Most importantly, we showed that miR-29c downregulation was the only independent predictor—among several clinical, CMR and laboratory parameters, for identifying cardiac involvement in female MD carriers. Usually, cardiac involvement in female carriers is less frequent, milder and with a more “benign” course compared to their male MD counterparts (Hoogerwaard et al., 1999; Schade van Westrum et al., 2011; Mavrogeni et al., 2013; Florian et al., 2016). Nevertheless, an early diagnosis is critical since disease courses progressing to dilated cardiomyopathy are described (Melacini et al., 1998; Hoogerwaard et al., 1999; Finsterer and Stollberger, 2005; Schade van Westrum et al., 2011; Mavrogeni et al., 2013). The prevalence of cardiac and skeletal muscle symptoms among women with abnormal CMR was more than twice the number compared to those with normal CMR, yet without statistical significance. Unfortunately, these symptoms are usually mild and unreliable for deciding in which patient further work-up—including CMR imaging, will be necessary.

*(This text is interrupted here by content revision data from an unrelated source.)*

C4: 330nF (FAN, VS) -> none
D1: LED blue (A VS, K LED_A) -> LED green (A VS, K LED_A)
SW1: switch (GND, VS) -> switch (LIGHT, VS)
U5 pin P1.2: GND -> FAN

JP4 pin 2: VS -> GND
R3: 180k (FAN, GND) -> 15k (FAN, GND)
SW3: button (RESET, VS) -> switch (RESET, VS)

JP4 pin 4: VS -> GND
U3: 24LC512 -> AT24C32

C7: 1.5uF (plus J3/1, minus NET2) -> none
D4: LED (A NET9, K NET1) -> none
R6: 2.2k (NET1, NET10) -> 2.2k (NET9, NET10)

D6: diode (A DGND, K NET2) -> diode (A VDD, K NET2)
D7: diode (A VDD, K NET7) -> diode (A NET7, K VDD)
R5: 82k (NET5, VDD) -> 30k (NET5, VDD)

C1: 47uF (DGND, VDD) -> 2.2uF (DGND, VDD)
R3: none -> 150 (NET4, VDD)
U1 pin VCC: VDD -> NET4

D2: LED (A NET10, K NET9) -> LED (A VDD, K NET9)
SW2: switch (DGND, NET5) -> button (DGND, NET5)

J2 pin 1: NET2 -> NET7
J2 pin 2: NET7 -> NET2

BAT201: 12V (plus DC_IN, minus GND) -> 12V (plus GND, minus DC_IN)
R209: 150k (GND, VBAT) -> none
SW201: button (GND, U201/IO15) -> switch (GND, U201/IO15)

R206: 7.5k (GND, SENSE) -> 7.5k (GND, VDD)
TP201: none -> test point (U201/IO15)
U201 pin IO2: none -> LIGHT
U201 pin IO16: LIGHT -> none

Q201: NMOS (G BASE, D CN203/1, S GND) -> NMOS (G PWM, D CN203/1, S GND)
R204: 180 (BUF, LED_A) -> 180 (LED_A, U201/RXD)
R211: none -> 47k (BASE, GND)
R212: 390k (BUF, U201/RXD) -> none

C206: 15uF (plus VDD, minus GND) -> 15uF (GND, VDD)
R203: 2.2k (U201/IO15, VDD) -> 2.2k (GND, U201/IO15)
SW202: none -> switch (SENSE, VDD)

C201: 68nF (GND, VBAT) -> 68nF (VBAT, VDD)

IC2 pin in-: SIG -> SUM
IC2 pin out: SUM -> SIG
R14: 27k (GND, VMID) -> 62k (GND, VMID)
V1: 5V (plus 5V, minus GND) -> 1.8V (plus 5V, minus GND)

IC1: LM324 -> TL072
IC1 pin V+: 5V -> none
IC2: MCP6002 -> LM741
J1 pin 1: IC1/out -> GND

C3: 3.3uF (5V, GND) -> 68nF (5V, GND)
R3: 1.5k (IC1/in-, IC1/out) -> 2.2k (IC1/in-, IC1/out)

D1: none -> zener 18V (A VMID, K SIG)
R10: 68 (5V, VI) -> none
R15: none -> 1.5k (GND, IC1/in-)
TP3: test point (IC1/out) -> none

Considering the use of echocardiography screening, a large study by Mccaffrey et al. (2016) found a reduced LV-EF in only 13% of female MD carriers, with no correlation between echocardiographic findings and disease genotype, presence of muscle symptoms or CK level. Even when using the more precise CMR based quantification method, an impaired LV-EF is found in less than half of the female carriers with evidence of myocardial fibrosis, making this “functional” parameter an insensitive tool for an early diagnosis (Mavrogeni et al., 2013; Florian et al., 2016). Yet, we were able to show that an abnormally elevated total CK was associated with the presence of cardiomyopathy and identified it with a noteworthy accuracy, confirming the recently described link between skeletal and heart muscle damage in MD carriers (Giglio et al., 2014; Florian et al., 2016). Therefore, one may speculate that an elevated CK represents an important marker for selecting carriers at increased risk for cardiomyopathy, in whom further CMR imaging will be meaningful. On the other hand, the reported prevalence of CK elevation in carriers across studies is rather heterogeneous (from 32 to 100%), limiting its practical diagnostic usefulness (Mavrogeni et al., 2013; Giglio et al., 2014; Florian et al., 2016; Mccaffrey et al., 2016).

Taking into account that in relation to serum CK, (1) circulating miR-29c possessed a superior diagnostic accuracy and (2) adding information about miR-29c levels resulted in a slightly higher AUC, we propose a new algorithm for the early suspicion and subsequent diagnosis of cardiomyopathy in female MD carriers. Thus, regardless of age and disease subtype, all females with a confirmed DMD/BMD carrier status should undergo in addition to an initial basic cardiological evaluation (including transthoracic echocardiography), measurements of plasma CK and miR-29c levels. Thereafter, comprehensive CMR studies should be necessarily performed in those presenting with an elevated serum CK level AND/OR downregulated miR-29c (<0.05 × 10^-3) (Kamdar and Garry, 2016). In the remaining MD carriers without CK elevation AND without a decrease in serum miR-29c, an additional CMR study is not mandatory based on our present preliminary data. Further investigations with longitudinal data have to verify such an approach and will help to elucidate whether the dynamics of the two biomarkers may also guide the timing and frequency of imaging follow-up.

The first limitation is that only a pre-defined number of miRNAs were tested, which have been selected a priori, based on already published data. A more comprehensive miRNA profiling approach may reveal even more complex changes in miRNA signature, particularly in carriers with cardiac involvement, with potential superior diagnostic and predictive value. Secondly, for the further implementation in clinical practice, our results need further verification and validation in larger cohorts, taking into account also clinical outcomes and the dynamic of biomarkers over time. Lastly, due to the small study size and the large number of encountered mutations, we limited our genotype-phenotype correlation to the presence of either a DMD or BMD carrier status (based on the available genetic diagnosis), without a proper genetic mutation analysis.